(NEW YORK) -- As the Boston Celtics and Golden State Warriors face off in the 2022 NBA Finals, players are calling attention to the case of Brittney Griner, the WNBA star who has been detained in Russia for more than three months.
“She needs to be home, she needs to be safe, she needs to be with her family,” Warriors point guard Steph Curry told ESPN on Tuesday.
“Right now it’s just about getting her home and everybody just joining that effort ... to make sure she's talked about and all hands are on deck and all resources are thrown at getting her home as soon as possible," he added.
Some have argued that if NBA stars like Curry or Lebron James were wrongfully detained in a foreign country, more would be done to get them back home.
"There's something to that," Curry said when asked about how Griner has been treated.
"It is an unfortunate situation and it is a tragedy," he said.
The Boston Celtics raised awareness about Griner's case on the court this week by wearing "We Are BG" T-shirts -- a slogan that has become a rallying cry in the WNBA and beyond this season to show support for the Phoenix Mercury star.
"As a collective we wanted to come out and show our support for Brittney Griner," Celtics star Jaylen Brown said, according to ESPN. "She's been over there for an extended amount of time, and we feel like enough is enough."
Celtics forward Jayson Tatum said that he got to spend time with Griner when they competed in the 2020 Tokyo Summer Olympics, which took place last year due to COVID-19 delays.
“It’s extremely tough seeing what she’s going through,” Tatum said earlier this week, according to ESPN. “I know everybody sees and feels that, and obviously we’re all together in support trying to bring her back to her family and things like that. Yeah, wearing those shirts today in support of her.”
Griner, a WNBA superstar, has been detained in a Russian prison for more than 110 days. She was visiting Russia in February to play basketball during the off-season when she was arrested at Sheremetyevo International Airport near Moscow for allegedly having vape cartridges in her luggage that contained hashish oil -- an illegal substance in Russia.
She was charged with "large-scale transportation of drugs" and could face up to 10 years in prison, according to The New York Times.
The U.S. government classified Griner's case on May 3 as "wrongfully detained" in Russia, which means that the U.S. would work to negotiate her release. The State Department did not immediately return ABC News' request for comment on Griner.
Griner's wife, Cherelle Griner, told "GMA" co-anchor Robin Robertslast month that the support her wife has received from the league has brought the WNBA star "comfort" amid her detention.
The WNBA, which kicked off its 2022 season on May 6, is honoring Griner with a floor decal bearing her initials and jersey number (42) on the sideline of all 12 WNBA teams.
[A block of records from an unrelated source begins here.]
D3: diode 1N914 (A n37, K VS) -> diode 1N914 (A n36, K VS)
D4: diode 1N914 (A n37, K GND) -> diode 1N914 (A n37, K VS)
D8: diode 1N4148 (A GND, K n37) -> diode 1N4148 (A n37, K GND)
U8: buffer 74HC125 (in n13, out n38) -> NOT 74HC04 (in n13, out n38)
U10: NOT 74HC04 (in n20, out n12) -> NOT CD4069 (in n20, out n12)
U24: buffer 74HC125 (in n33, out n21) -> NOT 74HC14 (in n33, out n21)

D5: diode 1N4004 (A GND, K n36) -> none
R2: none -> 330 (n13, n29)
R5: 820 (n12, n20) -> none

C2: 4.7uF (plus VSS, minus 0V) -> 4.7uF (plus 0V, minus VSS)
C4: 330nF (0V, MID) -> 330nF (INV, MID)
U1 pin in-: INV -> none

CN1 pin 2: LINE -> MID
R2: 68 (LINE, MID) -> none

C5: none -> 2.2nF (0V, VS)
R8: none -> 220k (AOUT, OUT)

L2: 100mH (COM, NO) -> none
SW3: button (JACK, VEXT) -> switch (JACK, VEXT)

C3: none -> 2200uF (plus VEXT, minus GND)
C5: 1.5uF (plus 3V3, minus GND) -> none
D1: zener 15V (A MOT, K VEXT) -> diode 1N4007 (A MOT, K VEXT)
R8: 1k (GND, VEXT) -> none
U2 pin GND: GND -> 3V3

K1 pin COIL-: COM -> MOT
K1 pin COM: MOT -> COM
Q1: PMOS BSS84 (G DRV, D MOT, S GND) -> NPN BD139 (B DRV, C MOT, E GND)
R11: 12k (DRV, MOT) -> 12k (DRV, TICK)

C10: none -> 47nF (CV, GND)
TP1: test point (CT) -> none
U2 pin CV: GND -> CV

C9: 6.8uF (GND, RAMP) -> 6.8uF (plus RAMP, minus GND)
"Things like that matter, like, it has her hopeful," Cherelle Griner told Roberts. "It lets her know she's not forgotten."
"Those small moments, I know, give her some type of hope," she added.
Russia's invasion of Ukraine began one week after Griner was detained on Feb. 17. Some officials are concerned that Americans jailed in Russia could be used as leverage in the ongoing conflict.
Cherelle Griner said that she would like to speak with President Joe Biden.
"I just keep hearing that, you know, he has the power. She's a political pawn," she said. "So if they're holding her because they want you to do something, then I want you to do it."
State Department spokesperson Ned Price said last month that a U.S. consular officer was able to meet with Griner on May 19.
Price said the officer "found her continuing to do as well as could be expected under these exceedingly challenging circumstances."
"But again, our message is a clear and simple one -- we continue to insist that Russia allow consistent and timely consular access to all U.S. citizen detainees," he added. "One-off visits are not sufficient, and we will continue to call on Moscow to uphold its commitments under the Vienna Convention for consistent and timely access, as well."
Calls to free Brittney Griner escalated following the release of U.S. Marine veteran Trevor Reed in April, who was freed from a Russian prison as part of a prisoner exchange. Former Marine Paul Whelan has also been detained in Russia since 2019.
Reed called for Griner and Whelan's freedom at a rally on Monday in Griner's hometown of Houston.
“There is no justice in Russia,” Reed said. “Brittney and Paul will not receive justice in Russia. They’re not going to receive a fair trial, they will not receive a fair investigation. They will be there as hostages until the United States gets them out.”
Griner's trip to Russia has underscored the issue of pay inequality in professional basketball.
Many WNBA players have traveled around the world to play in the off-season because they don't make enough money during the season -- an issue that is not as prevalent for NBA players who are paid more. The top WNBA salary is $228K, whereas star NBA players can make at least $1 million a year.
ABC News' Conor Finnegan, Courtney Condron and Kelly McCarthy contributed to this report.